In 2009, the Democratic Party, founded by Navdeep Khatkar in opposition to the Neo-Venetia War, swept to power and became Angleter's main centre-right party, although since its defeat in 2015 it has become increasingly divided between conservatives who identify with the tradition of the CLP, and liberals, who would consider themselves heirs to the Social Liberal Party, which supplied a Prime Minister in the form of Janet Norris in the 1980s, as part of a coalition deal with the Socialists.
Many social conservative parties flourished as the CLP drifted away from the Conservative Party's traditionalist roots, and the most successful of these was the staunchly militaristic and nationalist Angleter National People's Party.

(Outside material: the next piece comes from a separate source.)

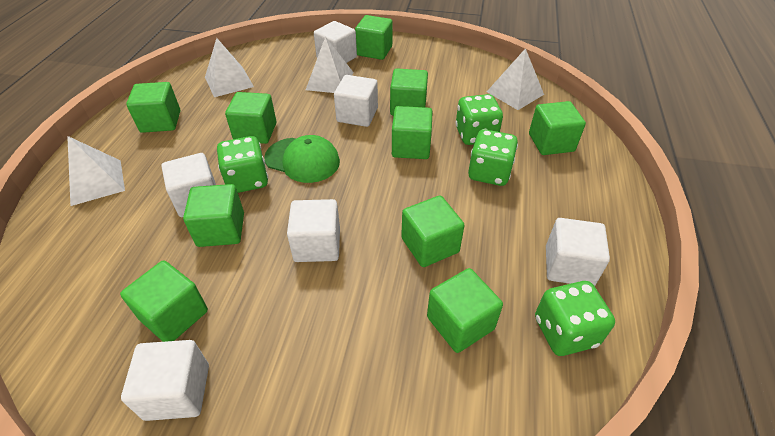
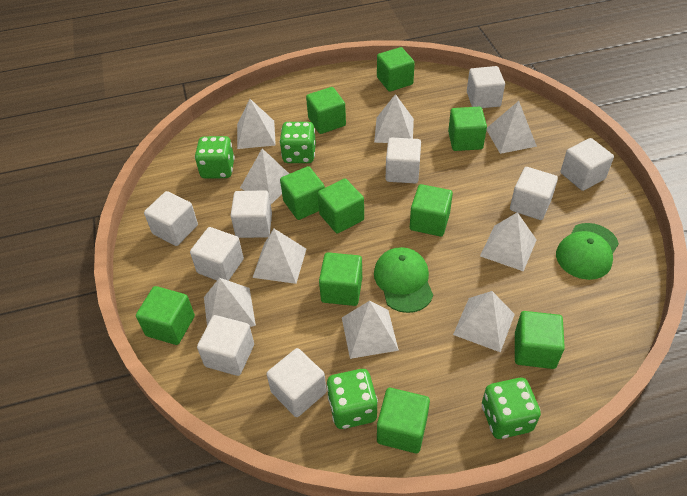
green cap: 1 -> 2
white cube: 6 -> 9
white pyramid: 4 -> 9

This tradition has, however, withered in recent years, torn between the hawkish Democrats and the new brand of anti-war right-wing populism advocated by the Citizen Alliance, which gained power in 2018.

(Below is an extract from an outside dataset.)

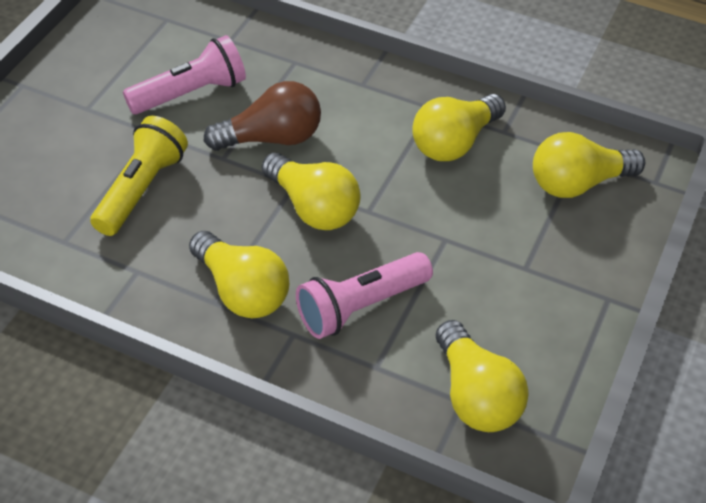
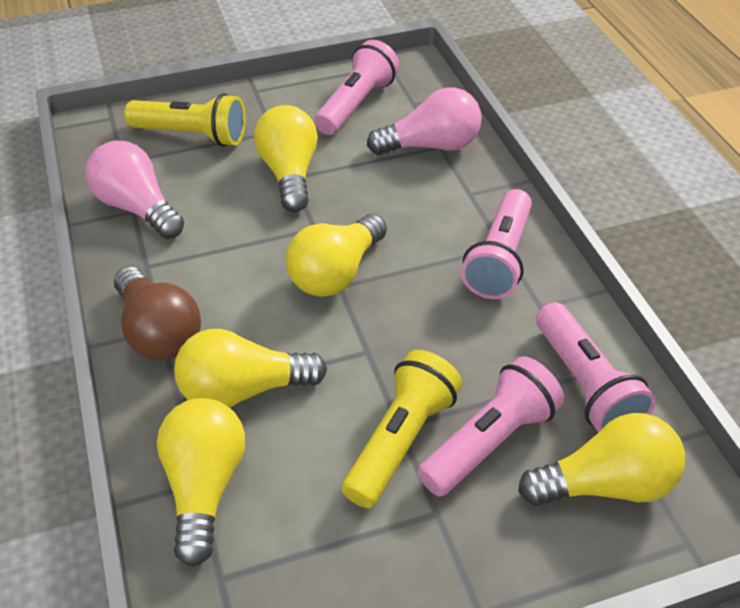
pink flashlight: 2 -> 4
pink light bulb: 0 -> 2
yellow flashlight: 1 -> 2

Angleter's left wing has long been conscious of its position as a minority, but often has successfully broadened its appeal to obtain power. The Socialist Party was a social democratic party which focussed on economic issues, aiming not to alarm the socially conservative impulses of many working-class and lower middle-class Angleteric voters. It enjoyed its ascendancy in the 1980s and 1990s, before a massive defeat in 1997 led it to tack to the left, absorbing the orthodox Marxists of the Communist Party.
The Socialists split in 2008, with the Communists re-adopting their old identity, and the Socialists rebranding as the Social Democratic Party. A traditional focus on economic left-wing populism and moderate social policies restored the party's fortunes briefly in 2015, with Sam Courtenay forming a minority government than endured for three years.
The Communists, meanwhile, have sought to broaden their appeal beyond traditional working-class enclaves where the local trade unions happened to have a stronger Marxist tradition. It reabsorbed a Maoist offshoot, the Social Republican Party, in 2011, and a growing alliance with student activist groups led it to join an electoral alliance known as the Coalition for Socialism and Liberation in 2016. The CSL's focus on intersectional activism has found it a new, young voter base, at the expense of some of the Communists' already-dwindling working-class support.